Di tengah gencarnya program bantuan sosial dari pemerintah maupun lembaga nonpemerintah, kesadaran etis para penerima bantuan menjadi elemen krusial dalam menciptakan tatanan masyarakat yang berkeadaban. Bantuan bukan sekadar urusan ekonomi, tetapi juga soal moral.
Bantuan yang diterima tanpa kesadaran etis rentan disalahgunakan. Ia bisa menumbuhkan mentalitas ketergantungan dan sikap oportunistik di masyarakat. Kesadaran etis harus menjadi fondasi bagi terciptanya keseimbangan antara solidaritas sosial dan martabat penerima bantuan.
Menurut Magnis-Suseno dalam Etika Sosial: Dasar dan Prinsip (1991), etika adalah sikap batin yang melandasi tindakan manusia terhadap sesamanya. Bantuan harus dilihat sebagai bentuk solidaritas, bukan hak mutlak yang dapat dituntut tanpa adanya tanggung jawab sosial.
Kesadaran etis mencakup kejujuran dalam menerima bantuan. Fenomena rekayasa data demi memperoleh bantuan menunjukkan degradasi moral. Dalam Iḥyā’ ‘Ulūm al-Dīn (2005), al-Ghazali menegaskan bahwa kejujuran (ṣidq) adalah fondasi akhlak dan pilar tegaknya keadilan sosial dalam masyarakat.
Bantuan juga seharusnya menjadi pemicu produktivitas, bukan penyubur ketergantungan. Tanpa etika, program bantuan berpotensi melanggengkan kemiskinan struktural dan mengikis daya inisiatif warga untuk bangkit dari keterbatasan.
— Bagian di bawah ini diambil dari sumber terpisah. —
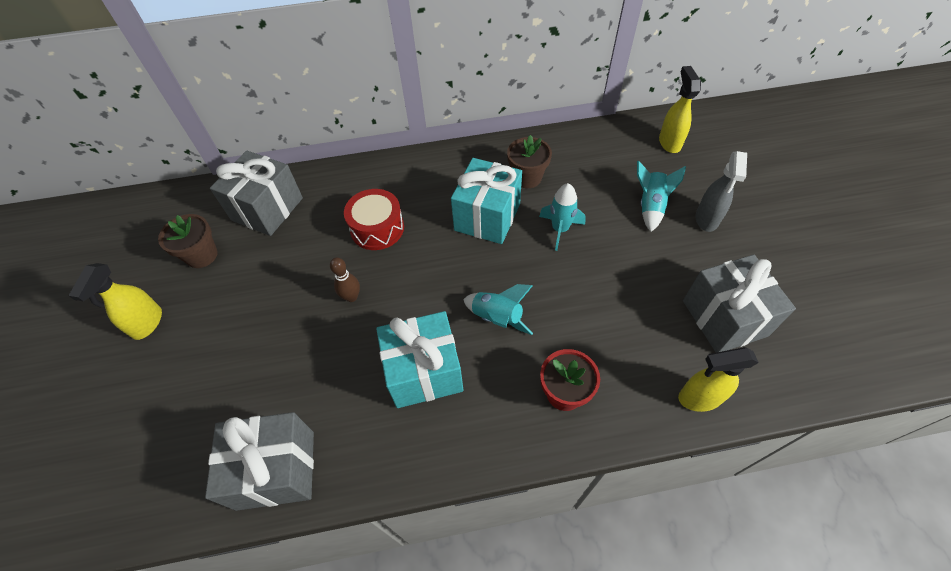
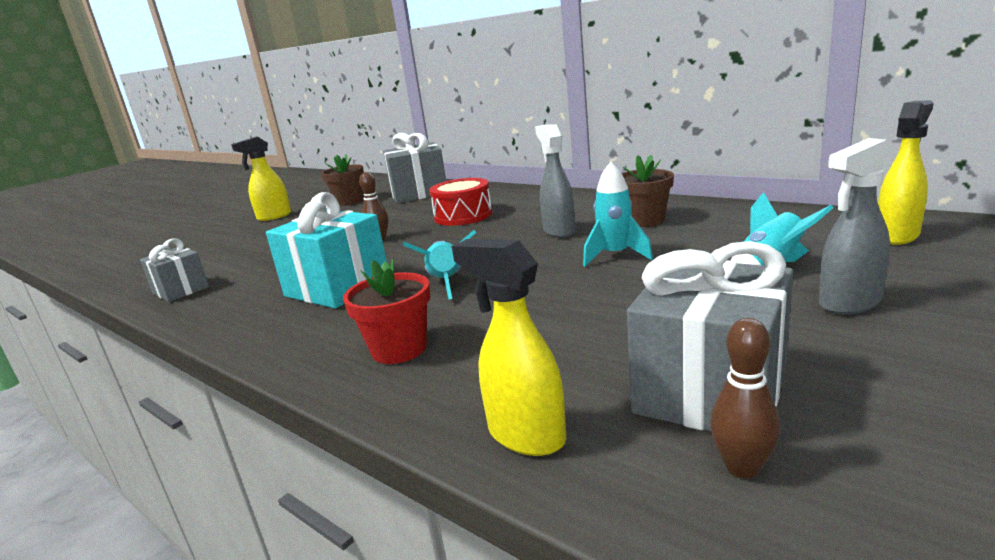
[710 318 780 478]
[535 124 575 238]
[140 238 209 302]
Etika adalah jantung dari upaya pemberdayaan.
Syukur, Harga Diri, dan Keutamaan Sosial
Sikap menerima bantuan dengan rasa syukur merupakan cerminan etika sosial yang luhur. Rasa syukur melahirkan tanggung jawab untuk menggunakan bantuan secara tepat guna serta berdampak positif bagi individu dan lingkungan. Ini bagian dari menjaga kepercayaan sosial.
Dosen filsafat Franz Magnis-Suseno menekankan bahwa martabat manusia tidak boleh dikorbankan demi sesuatu. Dalam Etika Politik (1997), ia menyebut bahwa sekalipun menerima bantuan, seseorang harus tetap menjaga sikap dan perilaku yang mencerminkan integritas dan harga diri.
Namun tak sedikit pula contoh baik di desa-desa Indonesia. Di sejumlah daerah yang pernah saya dampingi, warga secara sadar menolak atau mengalihkan bantuan kepada tetangga yang lebih membutuhkan. Sikap seperti ini menunjukkan bahwa etika sosial masih hidup di ruang-ruang komunitas desa.
Seorang janda lansia di Desa Kediri, Lombok Barat misalnya, saat menerima BLT-DD, membelikan beras dari setengah uang yang diterimanya dan membaginya ke dua tetangga jompo lain. Ia berkata, "Kalau saya dapat, mereka pun harus makan." Etika hidup dalam tindakan kecil.
Di Desa Lantan, Lombok Tengah, seorang pemuda menolak menerima bantuan pelatihan karena merasa belum layak. Ia menyerahkan kesempatan itu kepada pemuda lain yang lebih siap. Penolakan itu disampaikan dalam musyawarah dusun dan mendapat tepuk tangan warganya.